There is something very wrong afoot – possibly even evil – when a powerful consortium of entertainers, media heads, thought leaders, politicians, and high-profile corporations (from Apple to Walmart) are creating an atmosphere where small town working people can be run out of business and turned into social pariahs… while posturing as righteous, embattled defenders of the downtrodden. Go ahead, powerful consortium… Pursue your utopian goal of a “diverse” nation where everybody holds the exact same views and beliefs. But please, stop the moral preening. Stop acting like you’re a scrappy band of counter-culture rebels, “speaking truth to power.” You ARE power. You ARE the culture. The tables have turned. Try showing a little graciousness in victory.

So, yeah. That was probably too harsh. But I was upset. Here’s the thing: I am not an Evangelical Christian. I am a liberal Presbyterian. In fact, my church, PC USA, just made news by becoming the first of the major mainline protestant churches to allow gay marriage. Some of us were elated, others a bit more circumspect, while still others were unhappy with the decision. And you know what? That’s okay. Christians can agree to disagree on any number of issues. So can Americans, by the way. Personally, I am glad that gay marriage is becoming the law of the land, and for a fairly conservative reason: I believe marriage is good for people and good for society. Having said that, I understand why some people – especially orthodox Christians, Jews and Muslims – hold the male/female model as a sacred paradigm. Not only is there scriptural support for that view, but it’s a model that has served civilization well for a very long time. I get where these people are coming from, and more importantly, I happen to know – and love and respect – many of them . . . and hearing them reduced to “haters and bigots” by this POWERFUL consortium gets me so riled up I can hardly stand it…

So, this is what I was thinking as I left the elliptical machine and hit the Cypress Wetlands Trail out back, still on the mental and emotional warpath.
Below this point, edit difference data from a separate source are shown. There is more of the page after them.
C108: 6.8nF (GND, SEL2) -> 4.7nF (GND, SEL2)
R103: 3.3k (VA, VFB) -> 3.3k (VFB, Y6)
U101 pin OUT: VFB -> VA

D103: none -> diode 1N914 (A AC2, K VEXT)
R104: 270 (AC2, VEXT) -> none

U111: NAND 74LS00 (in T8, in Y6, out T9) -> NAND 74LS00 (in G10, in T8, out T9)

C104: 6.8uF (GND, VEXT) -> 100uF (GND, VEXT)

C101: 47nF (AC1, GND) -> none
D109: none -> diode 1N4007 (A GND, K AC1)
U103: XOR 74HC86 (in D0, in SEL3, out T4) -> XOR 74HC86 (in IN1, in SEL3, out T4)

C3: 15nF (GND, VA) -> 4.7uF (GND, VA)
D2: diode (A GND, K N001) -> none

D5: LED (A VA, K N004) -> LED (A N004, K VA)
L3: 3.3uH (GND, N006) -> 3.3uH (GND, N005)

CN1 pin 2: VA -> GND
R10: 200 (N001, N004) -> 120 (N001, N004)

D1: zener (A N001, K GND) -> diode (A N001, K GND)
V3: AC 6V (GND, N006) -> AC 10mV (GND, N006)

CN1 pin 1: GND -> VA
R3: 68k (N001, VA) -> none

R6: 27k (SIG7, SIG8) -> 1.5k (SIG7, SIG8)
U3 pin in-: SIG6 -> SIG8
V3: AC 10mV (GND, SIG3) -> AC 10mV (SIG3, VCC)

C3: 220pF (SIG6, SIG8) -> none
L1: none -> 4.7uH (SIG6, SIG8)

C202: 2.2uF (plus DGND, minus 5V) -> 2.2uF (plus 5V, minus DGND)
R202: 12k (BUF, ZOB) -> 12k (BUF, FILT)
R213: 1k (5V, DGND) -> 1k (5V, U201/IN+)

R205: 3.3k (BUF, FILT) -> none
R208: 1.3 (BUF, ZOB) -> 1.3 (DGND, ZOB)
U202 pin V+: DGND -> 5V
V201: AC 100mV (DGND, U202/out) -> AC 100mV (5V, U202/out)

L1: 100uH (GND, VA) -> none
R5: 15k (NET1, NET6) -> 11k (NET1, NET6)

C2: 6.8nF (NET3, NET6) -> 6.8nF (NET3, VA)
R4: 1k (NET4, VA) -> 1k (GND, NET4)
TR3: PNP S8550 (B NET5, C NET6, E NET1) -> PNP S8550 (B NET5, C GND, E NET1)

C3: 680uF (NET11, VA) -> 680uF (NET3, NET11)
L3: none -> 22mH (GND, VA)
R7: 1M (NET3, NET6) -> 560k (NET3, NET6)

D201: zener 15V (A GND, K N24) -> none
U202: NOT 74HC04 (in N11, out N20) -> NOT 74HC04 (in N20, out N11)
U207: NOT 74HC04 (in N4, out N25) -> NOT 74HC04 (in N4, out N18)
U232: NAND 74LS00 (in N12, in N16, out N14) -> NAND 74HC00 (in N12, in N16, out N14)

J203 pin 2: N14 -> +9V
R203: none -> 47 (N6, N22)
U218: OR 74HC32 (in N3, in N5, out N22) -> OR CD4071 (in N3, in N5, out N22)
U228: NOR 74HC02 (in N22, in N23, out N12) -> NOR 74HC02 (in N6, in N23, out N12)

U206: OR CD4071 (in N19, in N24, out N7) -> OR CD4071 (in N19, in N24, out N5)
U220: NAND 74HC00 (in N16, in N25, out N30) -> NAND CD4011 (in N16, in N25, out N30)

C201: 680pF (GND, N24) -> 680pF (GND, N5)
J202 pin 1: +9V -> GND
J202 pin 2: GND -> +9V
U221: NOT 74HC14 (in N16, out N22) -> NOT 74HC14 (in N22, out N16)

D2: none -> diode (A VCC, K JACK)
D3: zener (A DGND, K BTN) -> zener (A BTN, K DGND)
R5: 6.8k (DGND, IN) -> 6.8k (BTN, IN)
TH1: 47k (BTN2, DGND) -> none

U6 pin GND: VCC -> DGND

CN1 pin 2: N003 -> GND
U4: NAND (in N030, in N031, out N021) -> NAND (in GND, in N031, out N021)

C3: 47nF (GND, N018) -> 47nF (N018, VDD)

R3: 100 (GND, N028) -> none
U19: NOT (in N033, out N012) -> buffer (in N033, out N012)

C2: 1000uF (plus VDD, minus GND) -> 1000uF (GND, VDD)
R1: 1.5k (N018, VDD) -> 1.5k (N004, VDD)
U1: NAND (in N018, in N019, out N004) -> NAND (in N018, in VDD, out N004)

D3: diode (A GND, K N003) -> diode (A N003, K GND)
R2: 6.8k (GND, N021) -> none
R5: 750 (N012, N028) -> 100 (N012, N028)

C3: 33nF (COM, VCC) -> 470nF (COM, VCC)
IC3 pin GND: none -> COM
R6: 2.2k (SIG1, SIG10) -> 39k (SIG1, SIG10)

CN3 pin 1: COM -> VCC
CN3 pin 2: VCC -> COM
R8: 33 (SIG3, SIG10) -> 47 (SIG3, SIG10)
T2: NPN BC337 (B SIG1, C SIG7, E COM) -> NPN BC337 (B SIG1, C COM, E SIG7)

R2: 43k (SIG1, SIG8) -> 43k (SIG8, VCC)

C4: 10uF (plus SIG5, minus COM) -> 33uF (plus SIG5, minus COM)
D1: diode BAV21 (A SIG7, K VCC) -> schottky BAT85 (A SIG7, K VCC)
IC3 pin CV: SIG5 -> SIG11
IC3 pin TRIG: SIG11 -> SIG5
And the first thing I saw there – I kid you not – was a bright red cardinal flying around and around in circles. Seriously, my favorite bird in the world was right there in front of me, whirling like a crazy, over-caffeinated dervish. My friend Maggie says I should never ignore a message from a bird, and this one came through loud and clear: “Why are you tying yourself in knots over this? You’re just spinning and spinning and getting nowhere. People will think what they think (just like you!) and there’s nothing you can do about it. Calm down, unwind your brain, look around at this beautiful place, and just breathe…”

And so I did. And it was good. Nature almost never fails me. I made a lap around the wisteria-laced wetlands, and when I returned to the place where I’d seen the whirling cardinal, guess what I encountered? Right in front of me, in the exact same spot, a little brown rabbit scurried out of the brush. He looked at me and I looked at him, and I remembered. Easter was coming. Not only did I need to buy some candy – my daughter’s 13, but we still do the basket – but EASTER WAS COMING.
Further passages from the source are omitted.